Notwithstanding the foregoing, the following will not be considered “Confidential Information” as defined herein: information that: (a) is approved for release by prior written authorization of the Disclosing Party, (b) Receiving Party can reasonably show was already known to the Receiving Party at the time of the disclosure, (c) is independently developed or formulated by or for the Receiving Party without reliance on Confidential Information, or (d) is received by the Receiving Party from a third party who is not under an obligation of confidence to the Disclosing Party.

The Receiving Party agrees not to use any Confidential Information for any purpose other than in the performance of its rights and obligations under this Agreement and will not disclose any such Confidential Information, except: (I) to its employees, agents, independent contractors, lawyers and other advisers who are bound by confidentiality obligations no less stringent than those contained herein, and (II) pursuant to, and to the extent of, a request or order by a governmental authority, provided that the Receiving Party has first given the Disclosing Party notice of such request or order and the opportunity for the Disclosing Party to seek a court order or other protection against the disclosure of such Confidential Information. The Receiving Party agrees to take all reasonable measures to protect the secrecy and confidentiality of, and avoid disclosure or unauthorized use of, the Confidential Information, but in any event will exercise the degree of care exercised by a reasonable business person in the protection of its valuable confidential information. Without limiting the foregoing, each Party will advise the other Party immediately in the event that it learns or has reason to believe that any person who has had access to the Confidential Information of the other Party has violated or intends to violate the terms of this Agreement, and the Receiving Party will, at its own expense, cooperate with the Disclosing Party in seeking injunctive or other equitable relief against any such person.

Subject to retaining one copy of the Confidential Information solely for the purpose of compliance with any legal requirement in relation to the retention of records or in the event of litigation, and subject to the following sentence, within 30 days of the termination or expiry of this Agreement for any reason, a Receiving Party must: (x) cease the use of all Confidential Information of or relating to the Disclosing Party (or any affiliate of the Disclosing Party), (y) deliver to the Disclosing Party all documents and other materials in its possession or control containing, recording or constituting that Confidential Information or, at the option of the Disclosing Party, securely destroy, and certify to the Disclosing Party that it has destroyed, those documents and materials.
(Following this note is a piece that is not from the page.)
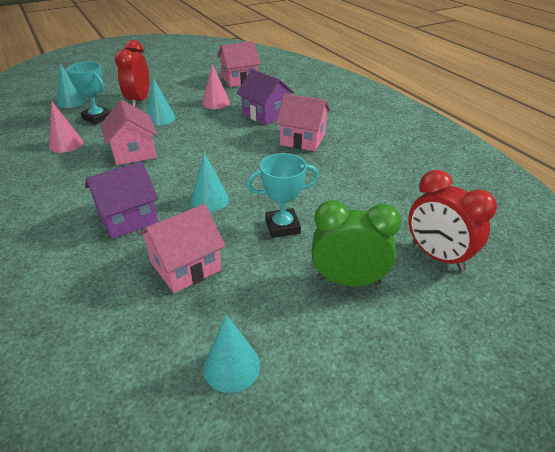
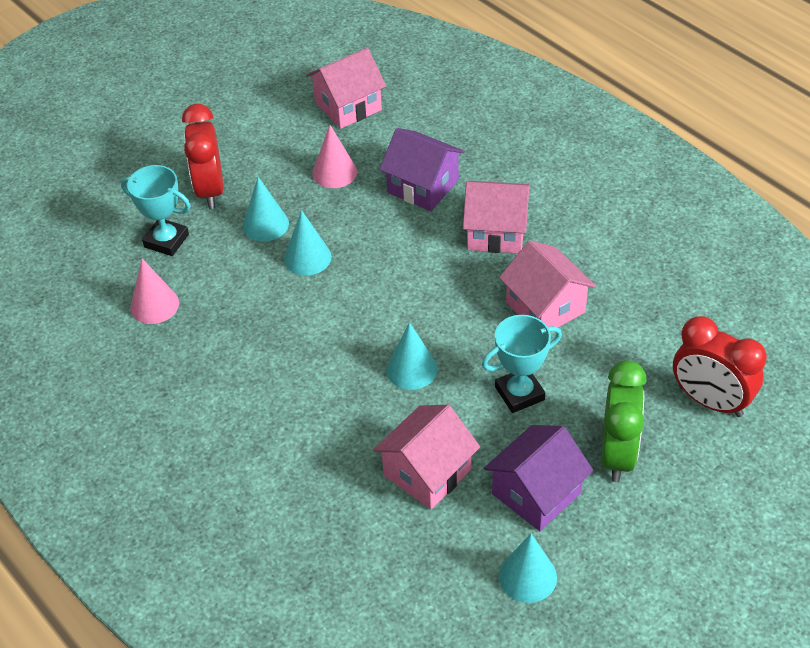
camera: 10 degrees left, 10 degrees up
(71, 101) = (100, 210): turquoise cone -> turquoise cone (307, 258)
(127, 218) = (321, 418): purple house -> purple house (536, 493)
(134, 152) = (264, 303): pink house -> pink house (545, 307)
(348, 280) = (617, 454): green clock -> green clock turned 105 degrees clockwise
Copies of the Confidential Information can be retained on a confidential basis if they are electronically archived and not readily accessible, or contained in board papers or other internal senior management reports. In the event of expiration or termination of this Agreement, the Receiving Party shall not develop any software, devices, components or assemblies utilizing the Disclosing Party’s Confidential Information.

SECTION 8. TERM AND TERMINATION

This Agreement commences on the date you first access or use the Services, checking the box marked “I Agree”, or otherwise affirmatively stating your desire to use the Services, and continues for the term specified in the Order Form or until it is terminated as provided for herein.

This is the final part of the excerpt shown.